Debate on City Take Home Cars - KWES NewsWest 9 / Midland, Odessa, Big Spring, TX: newswest9.com |

Debate on City Take Home Cars

By: Sarah Snyder
NewsWest 9

MIDLAND - It's a hot-button issue in the Tall City this week - a proposed property tax hike. But many Midlanders say the city should find other ways to balance their budget. One of their suggestions? Getting rid of city take-home cars. Midland law enforcement says they're essential to protecting the community.

"It's a waste," Mike Lopez with the Midland TEA Party, said. "It's a definite waste. It's a blatant waste."
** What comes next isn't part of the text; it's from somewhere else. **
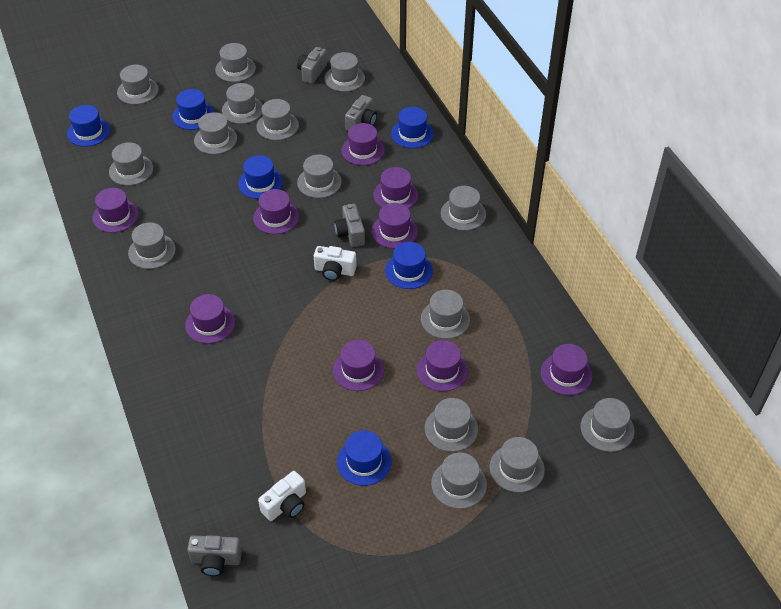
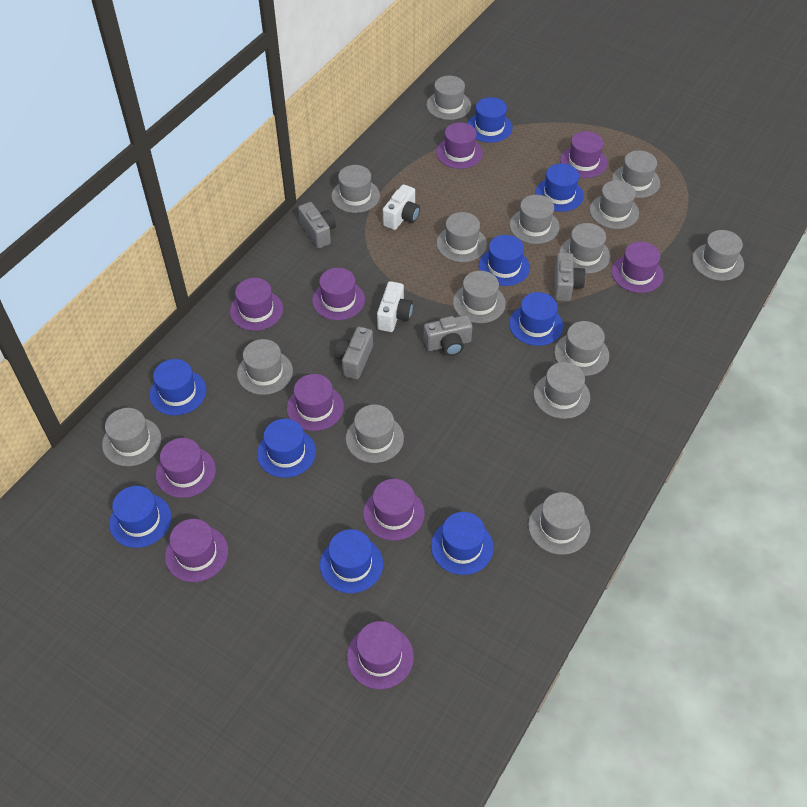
blue hat: 6 -> 9
purple hat: 9 -> 10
Take home city cars - a waste of taxpayer cash or a necessary tool for fighting crime? That's just one of the arguments surfacing after a proposed tax increase. Groups opposing the changes say the city needs to find other ways of shuffling the budget and one of those items - putting take home cars on the chopping block.

"I think that the city vehicles, police or fleet services should be left at work," Lopez said. "Personal vehicles driving back and forth from their houses to the station adds unnecessary miles."

But on the other hand, Midland Police tell NewsWest 9, taking home their squad cars are a huge benefit to Midland neighbors.

"The increased visibility is important because that's a crime deterrent," Midland Police Chief Deputy, J.R. Smith, said. "You see more police cars driving around, parked in neighborhoods so there's some deterrent value there that we think is important."

The TEA party says that's not at all how they feel when a patrol car whizzes past.

"Some people when they drive down the street and see police cars at every intersection think oh, I'm safe," Lopez said. "And I think, police: state. Pay your taxes, sit down, how dare you question us, you should be thanking us for not raising your taxes last year. How dare you question us."

Tall City law enforcement says taking cars homes keeps the city safe at all hours.

"When you have a shooting or a homicide and you're calling detectives out you want them to be able to respond directly to the scene and not spend the extra 30-45 minutes it would take to come down here to get a vehicle to go out there," Chief Smith said.

The TEA party also argues the take-home cars add a huge gasoline and maintenance bill to taxpayer pockets. On the other side, officials say since the vehicles aren't being run 24/7 that means their patrol cars last longer than if they were being run on every shift. 

The City Council will approve their new budget on August 23rd.